What we know about illegal immigration from Mexico
With President Donald Trump's administration taking steps to reduce the number of unauthorized immigrants in the U.S. — including through the construction of a wall at the southern border — here's what we know about illegal immigration from Mexico:
- The number of Mexican immigrants living in the U.S. illegally has declined by more than 1 million since 2007. In 2014, 5.8 million unauthorized immigrants from Mexico lived in the U.S., down from a peak of 6.9 million in 2007. Despite the drop, Mexicans still make up about half of the nation's 11.1 million unauthorized immigrants (52% in 2014).
- More non-Mexicans than Mexicans were apprehended at U.S. borders in fiscal year 2016 for the second time on record (the first was in fiscal 2014.) In fiscal 2016, 192,969 Mexicans were apprehended, a sharp drop from a peak of 1.6 million apprehensions in 2000. The decline in apprehensions reflects the decrease in the number of unauthorized Mexican immigrants coming to the U.S.
- Mexicans were deported from the U.S. 242,456 times in 2015 – up from 169,031 in 2005, but down from a recent high of 309,807 in 2013. The increase over the past decade is due in part to a 2005 shift in policy that increased the chances of being deported following apprehension in the border region. Prior to that change, many unauthorized immigrants were returned without a formal deportation order.

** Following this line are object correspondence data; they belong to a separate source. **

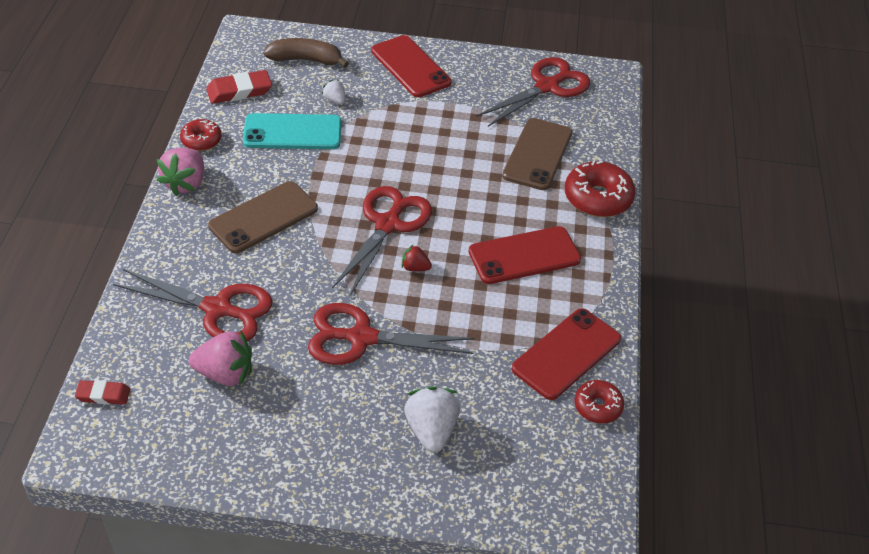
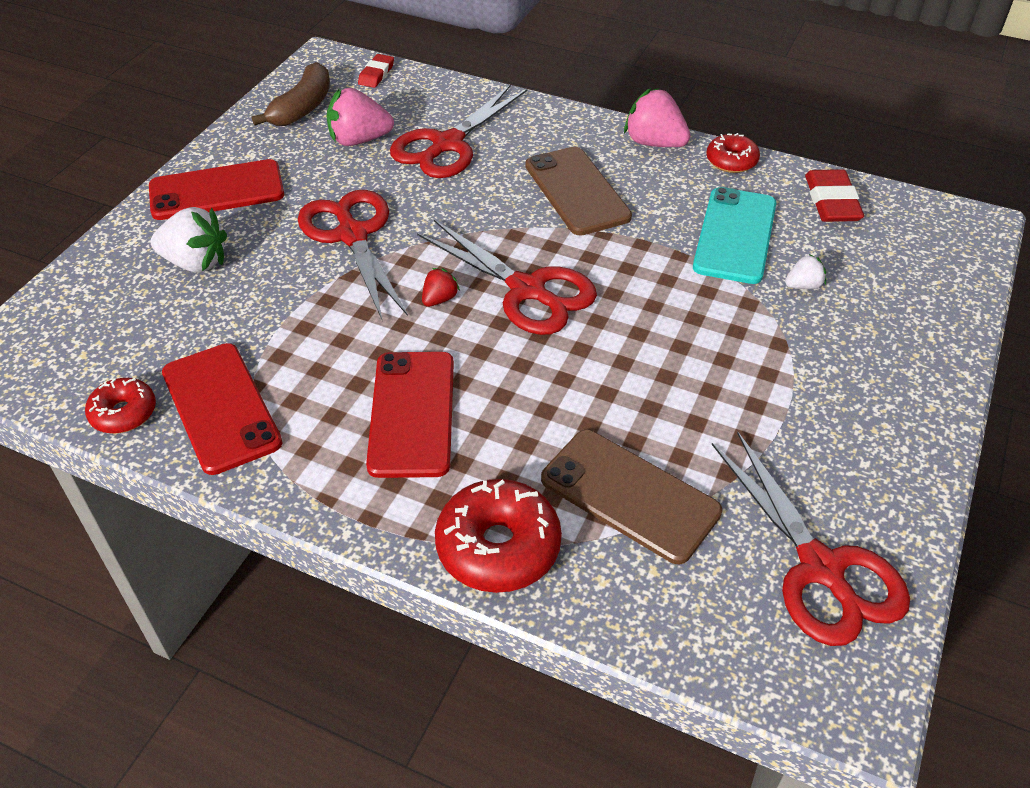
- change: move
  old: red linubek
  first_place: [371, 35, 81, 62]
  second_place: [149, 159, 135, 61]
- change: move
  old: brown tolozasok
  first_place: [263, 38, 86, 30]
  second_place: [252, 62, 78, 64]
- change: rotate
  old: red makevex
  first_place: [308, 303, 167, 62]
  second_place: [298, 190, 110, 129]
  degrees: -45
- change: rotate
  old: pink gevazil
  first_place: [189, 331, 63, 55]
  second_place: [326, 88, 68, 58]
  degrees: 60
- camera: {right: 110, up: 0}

- Mexican unauthorized immigrants are more likely to be long-term residents of the U.S. As of 2014, 78% had lived in the U.S. for 10 years or more, while only 7% had been in the country for less than five years. By comparison, 52% of unauthorized immigrants from countries other than Mexico had lived in the U.S. for at least a decade as of 2014, while 22% had lived in the U.S. for less than five years.
- Unauthorized immigrants from Mexico make up at least 75% of the total unauthorized immigrant population in three states. This is the case in New Mexico (91%), Idaho (87%) and Arizona (81%). In California, Mexicans make up 71% of the state's unauthorized immigrant population, and they numbered more than 1.6 million in 2014 – the highest total of any state.